Editorial note: The original article was published on 5 May 2024 on the website Arte en Madrid and was written by Mercedes Gómez.
It should be remembered that the Villa’s incumbent master builders, who were sworn in after being appointed by the Council, were called ‘maestros’, a title awarded to Mudejars who were experts in craft activities. Madrid owes much to these artisans of Muslim origin; as we have seen in some articles, the traces of their work in the historic centre of our city are important.
We met the Master Hazan – to whom the construction of the Hospital de la Latina, founded in the time of the Catholic Monarchs, is attributed – who is perhaps the most famous master builder, but not the only one who worked in the late 15th and early 16th centuries in the Villa and in the Real Alcazar of Madrid.
A few years after Hazan we find Maestre Antonio, who was also a senior master builder of the town and senior master builder of the Alcazar. No information is known about the place and dates of his birth or death, nor about his life; the little information known about his work suggests that he was probably of Muslim origin, like other master builders of the time, born in the last decades of the 15th century. His death must have occurred after 1549.
As master builder of the Villa, in 1511 he was, together with Francisco de Madrid, both ‘master builders and residents of the said Villa, skilled in the trade of carpentry and building work…’, appraiser of the goods of the monastery of La Latina, at the request of Iván de Vargas.

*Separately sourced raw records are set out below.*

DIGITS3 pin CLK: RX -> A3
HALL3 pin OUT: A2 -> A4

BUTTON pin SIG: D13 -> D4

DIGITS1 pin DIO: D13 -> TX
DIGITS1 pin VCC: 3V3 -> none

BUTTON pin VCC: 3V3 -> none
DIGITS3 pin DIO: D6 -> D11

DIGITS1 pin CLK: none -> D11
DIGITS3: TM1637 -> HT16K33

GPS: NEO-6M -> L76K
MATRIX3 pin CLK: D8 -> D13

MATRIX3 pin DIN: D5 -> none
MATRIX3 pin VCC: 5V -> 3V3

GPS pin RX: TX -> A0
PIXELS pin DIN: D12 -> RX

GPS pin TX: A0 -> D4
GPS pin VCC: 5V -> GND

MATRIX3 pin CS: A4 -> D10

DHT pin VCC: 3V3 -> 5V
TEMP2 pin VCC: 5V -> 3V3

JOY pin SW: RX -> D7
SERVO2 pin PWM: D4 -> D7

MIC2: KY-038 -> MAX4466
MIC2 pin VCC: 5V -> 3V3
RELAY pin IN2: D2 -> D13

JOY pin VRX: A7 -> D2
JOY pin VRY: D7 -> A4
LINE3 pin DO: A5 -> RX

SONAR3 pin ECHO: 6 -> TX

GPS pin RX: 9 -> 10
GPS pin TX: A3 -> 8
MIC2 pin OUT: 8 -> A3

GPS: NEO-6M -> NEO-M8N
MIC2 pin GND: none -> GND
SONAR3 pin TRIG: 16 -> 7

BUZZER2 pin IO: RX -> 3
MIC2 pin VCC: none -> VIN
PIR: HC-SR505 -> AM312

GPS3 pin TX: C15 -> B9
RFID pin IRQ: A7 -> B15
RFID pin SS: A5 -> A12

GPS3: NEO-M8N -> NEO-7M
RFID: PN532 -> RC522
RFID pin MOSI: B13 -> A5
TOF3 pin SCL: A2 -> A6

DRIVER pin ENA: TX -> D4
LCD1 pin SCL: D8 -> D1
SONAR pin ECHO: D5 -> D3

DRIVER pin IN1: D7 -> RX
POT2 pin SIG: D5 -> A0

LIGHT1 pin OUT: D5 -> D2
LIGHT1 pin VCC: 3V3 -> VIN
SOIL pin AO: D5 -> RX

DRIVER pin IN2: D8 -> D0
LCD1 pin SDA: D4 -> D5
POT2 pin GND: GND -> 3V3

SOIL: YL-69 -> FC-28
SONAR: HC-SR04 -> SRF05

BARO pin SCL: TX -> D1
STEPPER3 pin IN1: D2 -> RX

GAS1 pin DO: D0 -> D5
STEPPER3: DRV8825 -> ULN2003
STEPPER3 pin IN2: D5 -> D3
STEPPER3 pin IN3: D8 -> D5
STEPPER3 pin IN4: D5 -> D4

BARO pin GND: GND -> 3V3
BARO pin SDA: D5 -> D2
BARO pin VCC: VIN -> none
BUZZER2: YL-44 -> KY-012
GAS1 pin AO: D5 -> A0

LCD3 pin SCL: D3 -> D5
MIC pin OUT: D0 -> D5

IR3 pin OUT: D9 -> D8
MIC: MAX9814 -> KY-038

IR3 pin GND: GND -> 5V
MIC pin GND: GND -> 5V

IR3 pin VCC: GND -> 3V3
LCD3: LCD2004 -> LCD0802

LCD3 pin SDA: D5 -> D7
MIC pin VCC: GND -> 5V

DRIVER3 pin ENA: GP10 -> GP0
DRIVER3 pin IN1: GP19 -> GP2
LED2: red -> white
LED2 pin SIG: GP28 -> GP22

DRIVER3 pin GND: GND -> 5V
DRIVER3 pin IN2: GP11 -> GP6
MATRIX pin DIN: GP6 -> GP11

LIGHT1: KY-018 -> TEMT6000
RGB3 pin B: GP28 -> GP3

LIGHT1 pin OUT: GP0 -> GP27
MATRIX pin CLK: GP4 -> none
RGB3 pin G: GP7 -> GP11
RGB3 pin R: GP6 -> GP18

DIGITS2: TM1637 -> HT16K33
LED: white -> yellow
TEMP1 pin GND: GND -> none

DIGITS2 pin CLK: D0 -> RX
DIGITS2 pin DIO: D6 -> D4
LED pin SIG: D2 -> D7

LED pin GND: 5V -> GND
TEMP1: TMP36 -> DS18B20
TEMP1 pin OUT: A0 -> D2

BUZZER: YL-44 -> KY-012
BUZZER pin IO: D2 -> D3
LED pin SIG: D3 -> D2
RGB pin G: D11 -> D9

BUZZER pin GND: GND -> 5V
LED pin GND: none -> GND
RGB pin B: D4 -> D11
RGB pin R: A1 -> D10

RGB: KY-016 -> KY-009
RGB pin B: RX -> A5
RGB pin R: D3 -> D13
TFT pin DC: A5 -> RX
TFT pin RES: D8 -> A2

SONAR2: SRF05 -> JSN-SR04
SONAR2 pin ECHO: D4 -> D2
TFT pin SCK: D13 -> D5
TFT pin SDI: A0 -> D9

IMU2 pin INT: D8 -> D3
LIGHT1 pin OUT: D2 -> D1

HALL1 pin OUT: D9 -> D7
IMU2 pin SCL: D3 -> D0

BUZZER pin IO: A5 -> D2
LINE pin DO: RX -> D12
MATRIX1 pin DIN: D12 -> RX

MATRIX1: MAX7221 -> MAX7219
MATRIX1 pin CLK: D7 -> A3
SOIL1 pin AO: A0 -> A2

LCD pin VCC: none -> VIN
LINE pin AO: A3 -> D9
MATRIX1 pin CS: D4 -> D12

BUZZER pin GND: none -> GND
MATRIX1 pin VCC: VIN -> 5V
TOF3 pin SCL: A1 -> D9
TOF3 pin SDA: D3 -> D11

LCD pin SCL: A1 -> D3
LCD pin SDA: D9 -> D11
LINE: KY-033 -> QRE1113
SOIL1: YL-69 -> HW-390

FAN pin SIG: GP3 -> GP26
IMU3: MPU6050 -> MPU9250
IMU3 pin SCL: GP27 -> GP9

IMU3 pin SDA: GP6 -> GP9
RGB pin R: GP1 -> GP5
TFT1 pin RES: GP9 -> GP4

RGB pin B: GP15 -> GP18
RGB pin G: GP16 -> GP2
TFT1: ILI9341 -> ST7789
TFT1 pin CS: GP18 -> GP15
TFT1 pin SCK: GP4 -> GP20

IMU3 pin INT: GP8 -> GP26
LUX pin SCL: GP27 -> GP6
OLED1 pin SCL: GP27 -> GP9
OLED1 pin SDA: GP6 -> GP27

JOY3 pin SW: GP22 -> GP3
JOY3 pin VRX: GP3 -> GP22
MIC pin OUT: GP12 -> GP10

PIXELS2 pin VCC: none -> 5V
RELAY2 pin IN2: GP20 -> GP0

This appraisal reports that on 3 December 1511, Iván de Vargas, on behalf of Mrs Beatriz, appeared before the noble knight Pedro Díaz, mayor of the town on behalf of Queen Juana. This document is very valuable as it offers a complete description of the monastery of the Concepción Francisca and the house that was next to the hospital. It allows us to tour the rooms, kitchen, courtyard, orchard, stables, an oratory, the church, etc., in detail.
One of Madrid’s historic buildings, currently once again undergoing restoration and rehabilitation, is the Casa de los Vargas in the Casa de Campo; Fernando Marías attributes its construction, which took place around 1515-1520, to Maestre Antonio, who at that time had been appointed master builder of the Alcazar of Madrid.
In 1529, the master builders Antonio and Francisco were once again cited as master builders of the town in order for them to decide on the necessary works that should be undertaken to repair the bridges of Toledo and Segovia. We are talking about the primitive bridges, the Segovian bridge and the Toledo bridge, not the current ones, which are later works.
Pedro Ordóñez, mayor of Madrid, asked the people who crossed to the other side of the river to find out its condition. The bridges had ‘the pillars and knives… very worn and some of them fallen down’. Once the necessary reports had been obtained, Pedro Ordóñez sent ‘master Antonio and master Francisco, builders of this Villa, and Francisco de Atienza and Eugenio de Olivares, stonemasons’, to give their opinion on the necessary repairs.
In 2006, during the works for the undergrounding of the M-30, very important remains of these bridges were discovered. In the article on the Alarifes de Madrid, we asked ourselves: Who knows if there might not be some memory of these ancient builders in them? … it is nice to know that the traces of Antonio de Madrid are probably still there in some way.
From 1511 – the same year in which he took part in the appraisal of the goods of the monastery of La Latina – his name appears in various works as ‘maestro mayor de los alcaçares e alarife de la dicha villa’. From 1536 onwards, when the works began in the Alcazar with Alonso de Covarrubias and Luis de Vega as master builders, Maestre Antonio only appeared as a mason, a resident of Madrid.
We know the signature of ‘Maestre Antonio, mason and resident of Madrid’, in the deed of obligation granted by the Master for the work of the passage from the Golden Tower to the Cubo Redondo of the Alcazar of Madrid. In this document, he committed himself to carry out the works and to have them completed by the end of February 1541.
The last known mention of the master Antonio dates from 1549, as a guarantor for the stonemason Juan Francés in the church of Santa María Magdalena in Getafe, in the work on the main chapel, side chapels and sacristy.